No dia 14 de novembro deram entrada no Instituto do Emprego e Formação Profissional (IEFP) e na Autoridade para as Condições do Trabalho (ACT) duas queixas contra a ex-presidente da Raríssimas e diretora-geral da Casa dos Marcos, Paula Brito e Costa, noticiou esta sexta-feira a TVI. Ao todo já foram noticiadas sete queixas contra a ex-presidente da Raríssimas que tem estado envolta em polémica na última semana, depois de uma reportagem da TVI que denunciou alegadas irregularidades nas contas da associação.

Escreve a TVI que numa dessas queixas, que partiu de um grupo de associados, se pede que se inicie “o mais brevemente possível uma investigação a Paula Brito da Costa, ao marido e filho”. “Ao longo dos últimos anos, e fruto do envolvimento, pessoal e institucional, com diversas entidades governamentais, o vislumbre de uma eventual riqueza e poder tem vindo a toldar as atitudes da presidente da Rarissímas”, lê-se na queixa.

Durante os últimos anos, não tem conta os processos levantados aos trabalhadores, pelos motivos mais estranhos que possam pensar, fundamentando-os graças às câmaras de vigilância instaladas na própria Casa dos Marcos (sem qualquer autorização da Comissão de Proteção de Dados) com vista a obter informações sobre aquilo que os colaboradores conversam e fazem.”

Antes destas duas queixas já a TVI tinha dado conta de uma outra carta enviada pelo ex-tesoureiro Jorge Nunes no verão ao Instituto da Segurança Social, e em que este pedia uma inspeção profunda à Raríssimas.

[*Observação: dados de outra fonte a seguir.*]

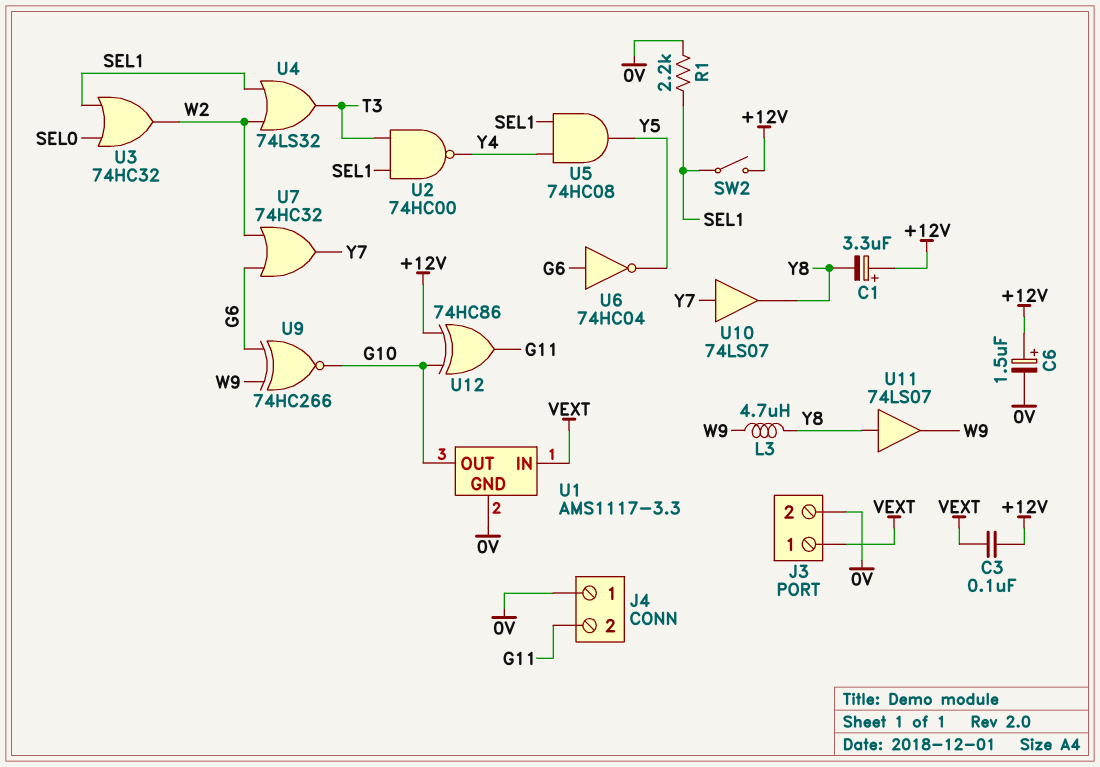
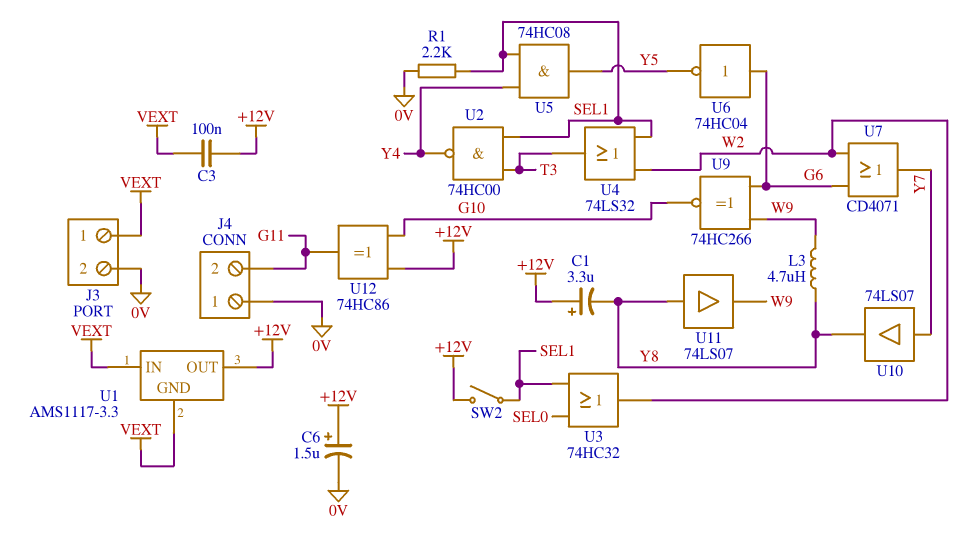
U1 pin GND: 0V -> VEXT
U1 pin OUT: G10 -> +12V
U7: OR 74HC32 (in G6, in W2, out Y7) -> OR CD4071 (in G6, in W2, out Y7)

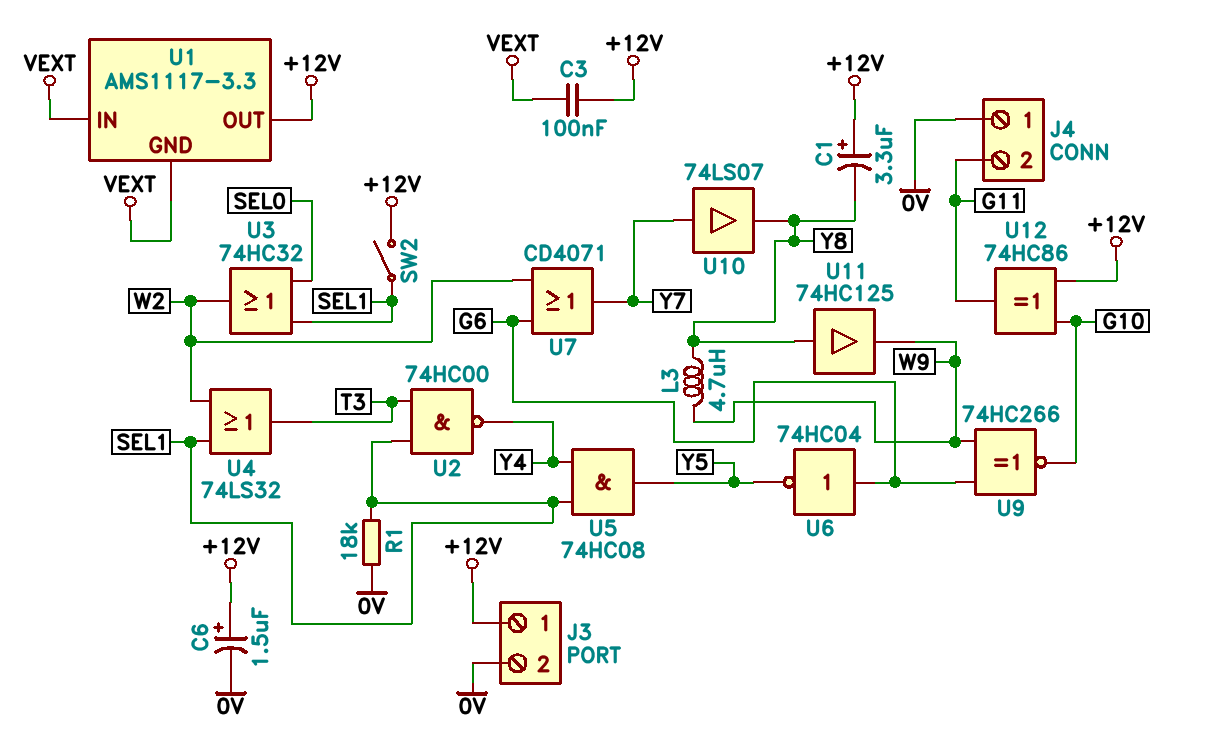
J3 pin 1: VEXT -> +12V
R1: 2.2k (0V, SEL1) -> 18k (0V, SEL1)
U11: buffer 74LS07 (in Y8, out W9) -> buffer 74HC125 (in Y8, out W9)

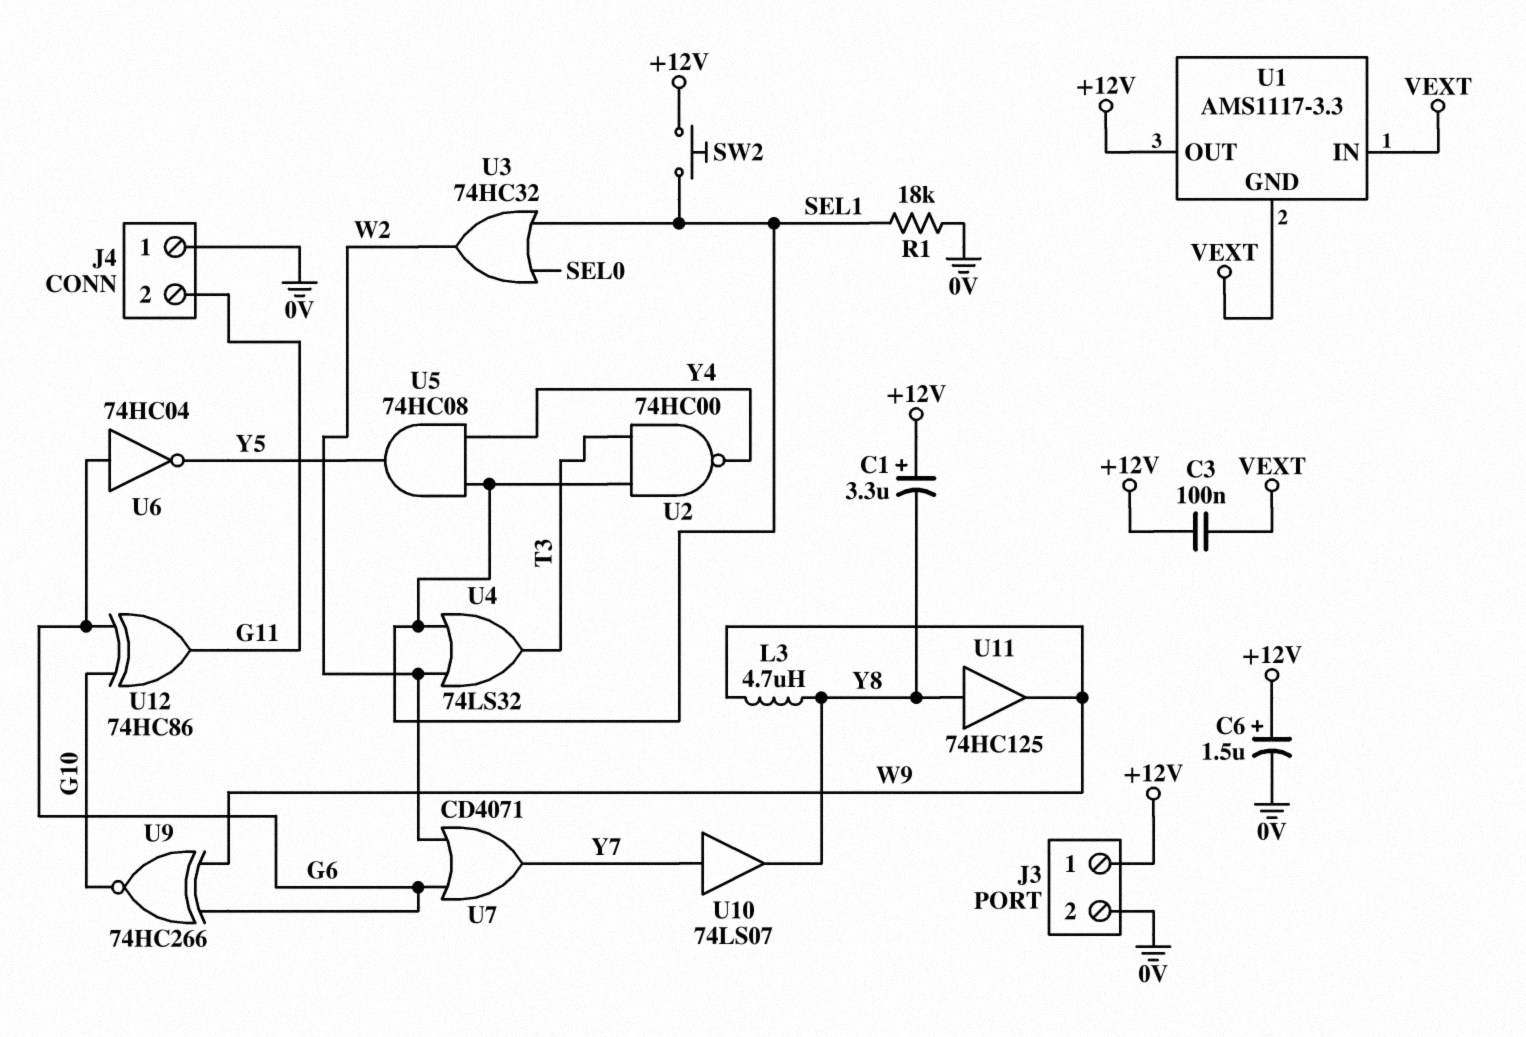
SW2: switch (+12V, SEL1) -> button (+12V, SEL1)
U12: XOR 74HC86 (in +12V, in G10, out G11) -> XOR 74HC86 (in G6, in G10, out G11)

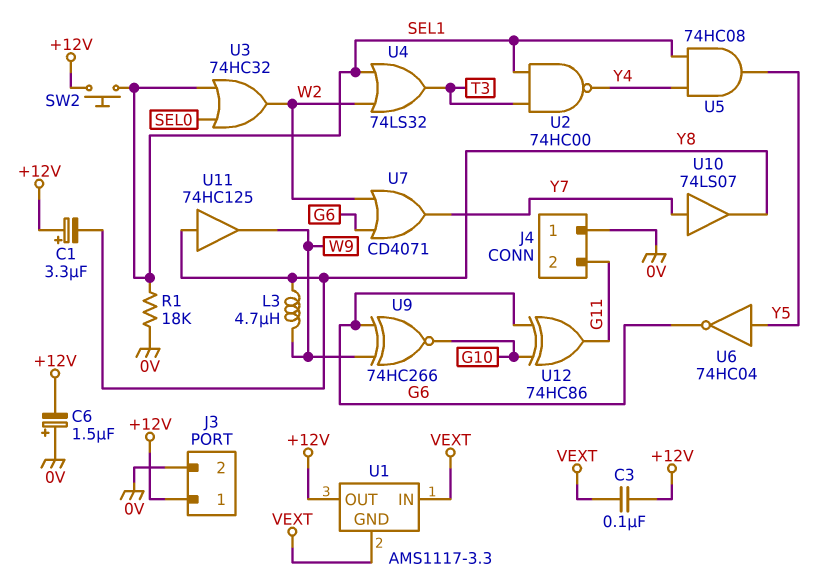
C6: 1.5uF (plus +12V, minus 0V) -> 1.5uF (plus 0V, minus +12V)
U6: NOT 74HC04 (in G6, out Y5) -> NOT 74HC04 (in Y5, out G6)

Sem resposta, o mesmo Jorge Nunes endereçou mais duas missivas em setembro.

O ministro Vieira da Silva já veio esclarecer que o Instituto da Segurança Social tinha aberto uma investigação à Raríssimas depois de ter recebido essa denúncia no verão, mas garante que nunca lhe foi entregue, nem a ele nem à secretária de Estado ou ao Instituto de Segurança Social “denúncias de gestão danosa”.

A denúncia referia-se a “irregularidades nas contas” da instituição, mas Vieira da Silva considera que não era suficientemente clara para levantar suspeitas sobre a forma como a Raríssimas estava a ser gerida pela presidente, Paula Brito e Costa.

Depois dessas cartas, houve uma outra datada de 12 de outubro que chegou ao Ministério do Trabalho no dia 16: “um ofício que relatava algumas denúncias, já anteriormente feitas ao Instituto da Segurança Social, todas relativas à existência de irregularidades decorrentes de um suposto incumprimento formal e estatutário na Raríssimas”, explicou o próprio gabinete do ministro.

O ministro afirma que só ouviu a expressão “gestão danosa” ligada à Raríssimas nos “contactos prévios” à emissão da peça da TVI e só depois disso é que deu ordem para que a investigação “subisse de nível” hierárquico.

Entretanto, também o Presidente da República admitiu ter recebido, no Palácio de Belém, uma carta sobre a situação na associação Raríssimas, dias antes da reportagem da TVI, mas que “não tinha nada de específico”.

“É muito simples: [a carta está] datada de 16 [de novembro], chegou no dia 23, foi carimbada no dia 25, chegou, por causa dos feriados, dia 04 de dezembro. A reportagem é três ou quatro dias depois, chegou no meio de outras denúncias e não tinha nada de específico”, afirmou o Presidente.